"Nih 10 ribu." Binar menyodorkan dua lembar uang 5 ribuan ke depan Nanda.
"Ongkos beli mana?" Nanda menahan tangan Binar yang hendak menjangkau materai di depannya.
"Idih pelit amat. Abang kan sekalian juga beli untuk sendiri."
"Nggak. Abang punya kok. Tadi Abang cuma beli buat kamu." Nanda memang keluar hanya untuk membelikan materai untuk Binar karena kebetulan dia menemukan satu materai di laci meja kerjanya.
"Ya udah gak usah aja. Abang buat buku nikah sendiri aja. Punyaku gak usah."
"Eum." Nanda memasukkan dua lembar uang yang diberikan Binar ke saku celananya. "Cepat tulis. Apa aja perjanjiannya!" Nanda mendorong selembar kertas A4 kedepan Binar. Perempuan itu mengambilnya dengan semangat.
Kedua orang itu pun menulis dengan tekun diatas kertas layaknya siswa siswi yang sedang melaksanakan ujian. Binar berkali-kali menutup kertasnya dengan telapak tangan saat Nanda mencoba mengintip. Nanda pun melakukan hal yang sama. Tidak memberi kesempatan bagi Binar untuk mengetahui isi kertas di depannya.
"Oke aku udah." Nanda meletakkan pulpen di atas kertas setelah seperkian menit bergelut dengan pensil itu.
"Aku juga udah." Binar selesai juga.
Akhirnya setelah 15 menit berlalu keduanya selesai menuliskan perjanjian apa saja yang harus ada setelah mereka meresmikan pernikahan nanti. Setelah berhari-hari membujuk dan mengancam Binar agar perempuan itu segera meresmikan pernikahan, Binar luluh juga. Jelas bukan hal mudah bagi Nanda karena istrinya itu sempat melakukan banyak drama termasuk berinisiatif melarikan diri dengan membawa Athaya. Walaupun demikian Nanda dapat menggagalkan niat busuk istrinya itu dengan cara mengurung Binar dua hari penuh di kamar.

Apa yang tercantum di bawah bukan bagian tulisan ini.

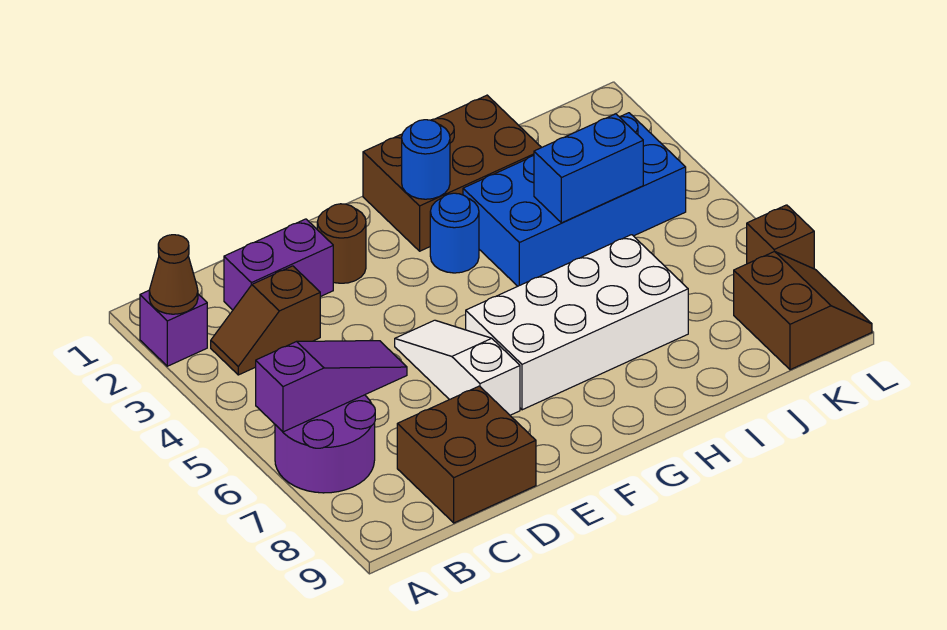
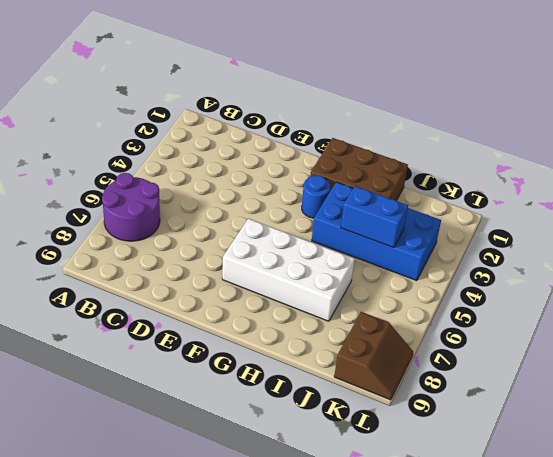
none -> purple brick A2 level 1
none -> brown slope B3:C3 level 1 top C
none -> purple brick C2:D2 level 1

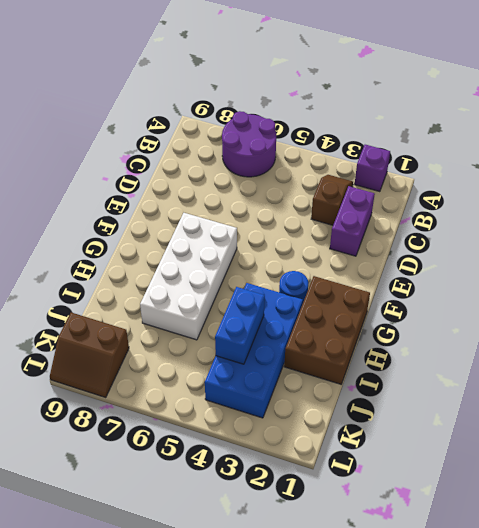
none -> brown brick C8:D9 level 1
none -> brown round brick E2 level 1
none -> white slope E5:E7 level 1 top 7

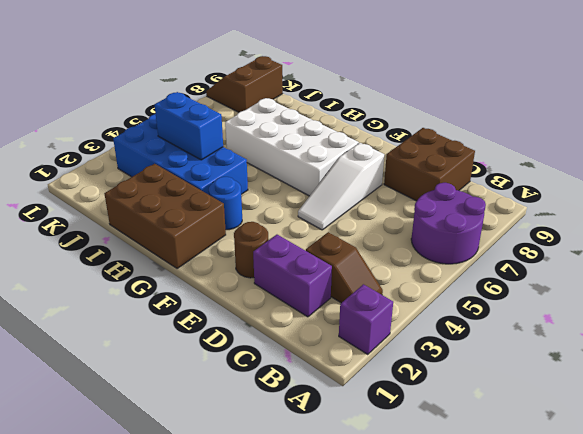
none -> brown brick L7 level 1
none -> brown cone A2 level 2
none -> purple slope A6:C6 level 2 top A

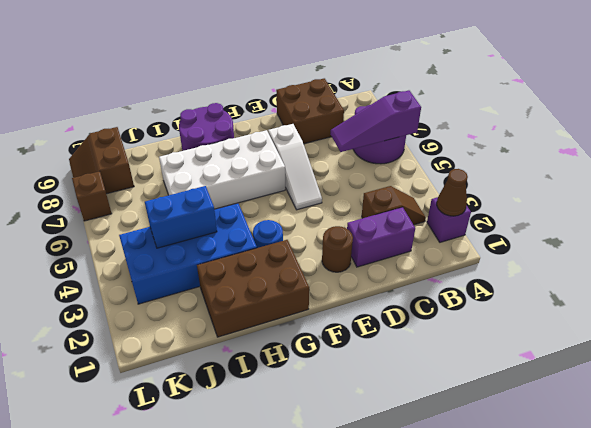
purple round brick G8:H9 level 1 -> none
none -> blue round brick G2 level 2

Keputusan akhir setelah berbagai drama, Binar mau meresmikan pernikahan dengan perjanjian-perjanjian tertentu yang pasti tentu akan merugikan bagi Nanda. Maka oleh karena itu Nanda juga bermaksud membuat perjanjian yang tidak kalah merugikan bagi Binar. Sesuatu yang jelas bukan hal yang diizinkan dalam pembuatan sebuah kontrak perjanjian. Tapi kedua orang itu mana peduli dengan tujuan hukum dalam sebuah perjanjian. Selama pihak lawan dirugikan maka mereka akan memasukkannya ke dalam perjanjian mereka. Toh baik nanda maupun Binar sudah terlebih dahulu punya niat untuk melanggar isi perjanjian itu bahkan sebelum materai ditempelkan.
"Baca poin pertamanya apa."
"Eum. Selama pernikahan, Athaya akan tidur dengan bundanya." Binar memberitahu apa hal yang diinginkan setelah mereka meresmikan pernikahan. Nanda sudah menghabiskan 4 tahun lebih untuk tidur dengan Athaya. Kini gilirannya. "Setuju?" Tanya Binar.

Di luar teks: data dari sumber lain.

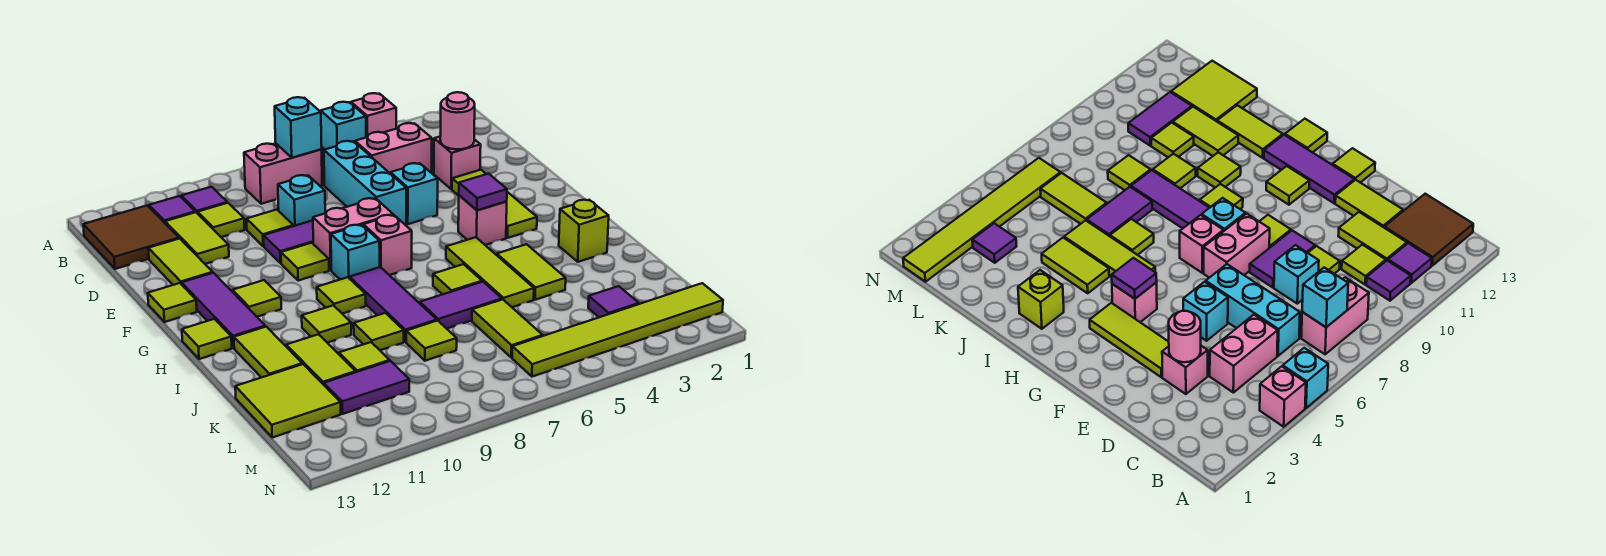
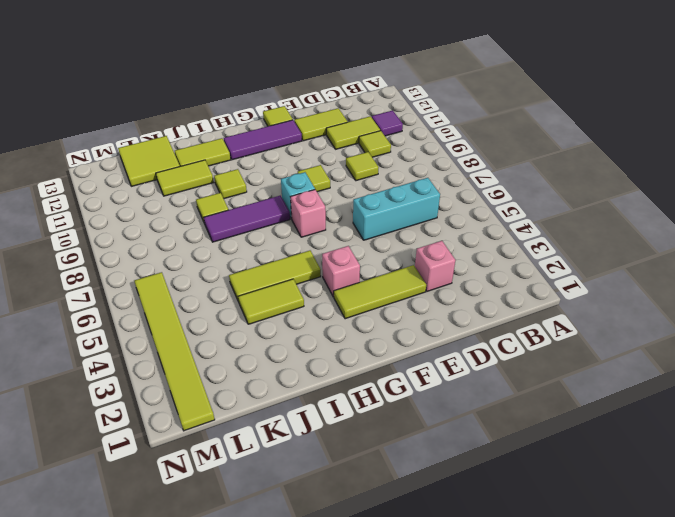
none -> pink brick A4 level 1
none -> cyan brick A5 level 1
none -> pink brick B7:B8 level 1
none -> purple tile B10 level 1

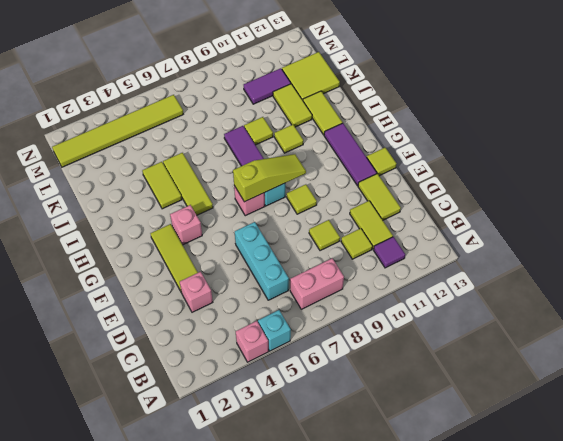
lime slope G7:G9 level 2 top 7 -> none
none -> purple tile B10 level 1
none -> brown tile B12:C13 level 1
none -> pink brick C4:C5 level 1
none -> cyan brick D8 level 1

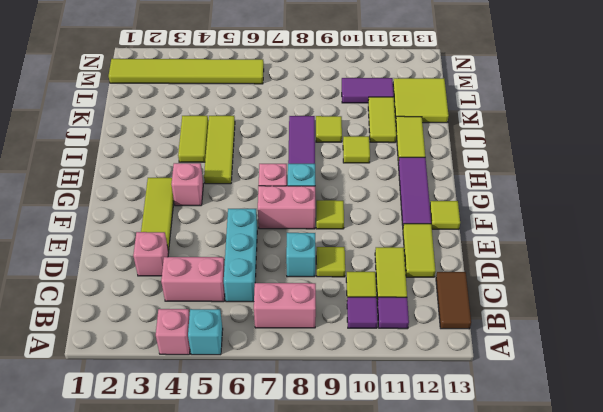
brown tile B13:C13 level 1 -> brown tile B12:C13 level 1
none -> cyan brick E5 level 1
none -> purple tile E8:E9 level 1
none -> lime tile G11 level 1
none -> lime tile H9 level 1

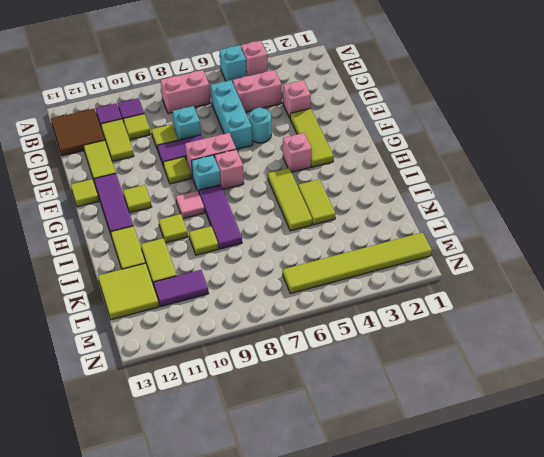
cyan round brick E5 level 1 -> cyan brick E5 level 1
pink tile H9 level 1 -> lime tile H9 level 1
none -> lime tile H13 level 1
none -> lime brick I2 level 1
none -> lime tile I6 level 1
none -> purple tile J6:J7 level 1

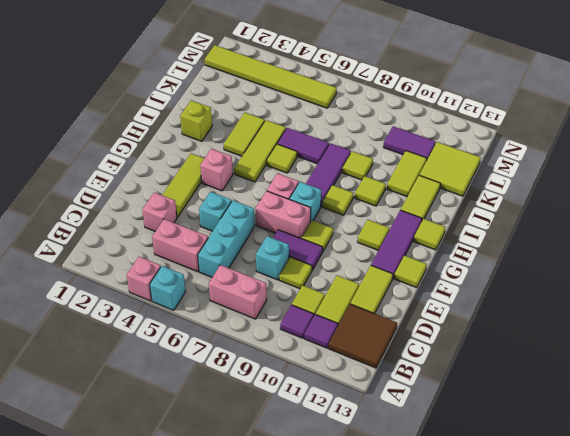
none -> lime tile K6:L6 level 1
none -> lime tile K8 level 1
none -> lime tile K10 level 1
none -> purple tile L3 level 1

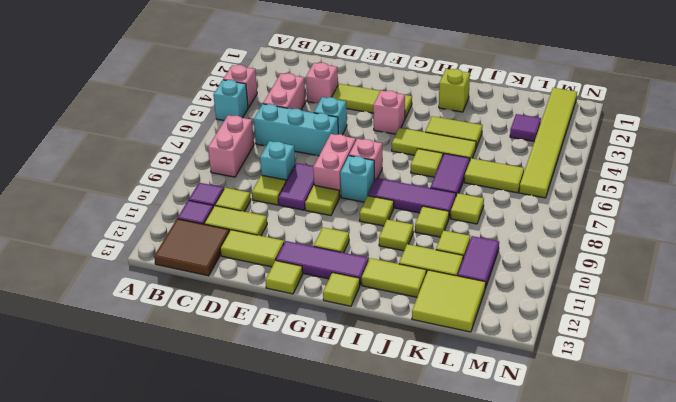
none -> cyan brick B7 level 2
none -> pink round brick D3 level 2
none -> purple tile G4 level 2

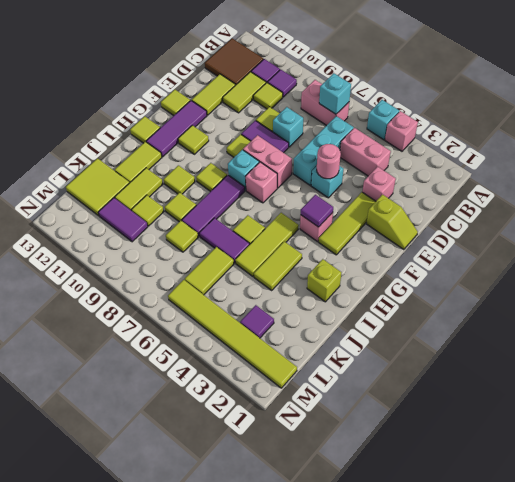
lime slope E1:E2 level 1 top 2 -> none
pink round brick E5 level 2 -> pink round brick D3 level 2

"Setuju lah." Jawaban Nanda membuat Binar tersenyum. Ternyata mudah juga. "Poin pertama di kertas Abang berisi setiap malam Athaya Pradipta, Binara Arrayni dan Nanda Pradipta akan tidur di kamar yang sama."
Binar menggebrak meja. Nanda jelas membantai isi poin pertama dari perjanjian yang dibuatnya. "Gak bisa gitu dong. Itu sama aja poin pertamaku jadi gak guna."
"Nanti kita akan punya kesempatan untuk menghapus perjanjian pihak lain dengan syarat pihak lain juga harus menghapus satu perjanjian kita. Intinya kalau kamu hapus satu isi perjanjian Abang maka abang juga punya kesempatan menghapus satu isi perjanjian kamu." Nanda menaikkan satu alisnya sambil tersenyum. "Baca lagi!"
"Kedua, tidak boleh ada bentuk kekerasan apapun dalam rumah tangga. Baik psikis maupun fisik." Binar memang harus membuat perjanjian ini karena dia tahu Nanda itu adalah tipe pria temperamental yang akan menyakiti saat benar-benar marah.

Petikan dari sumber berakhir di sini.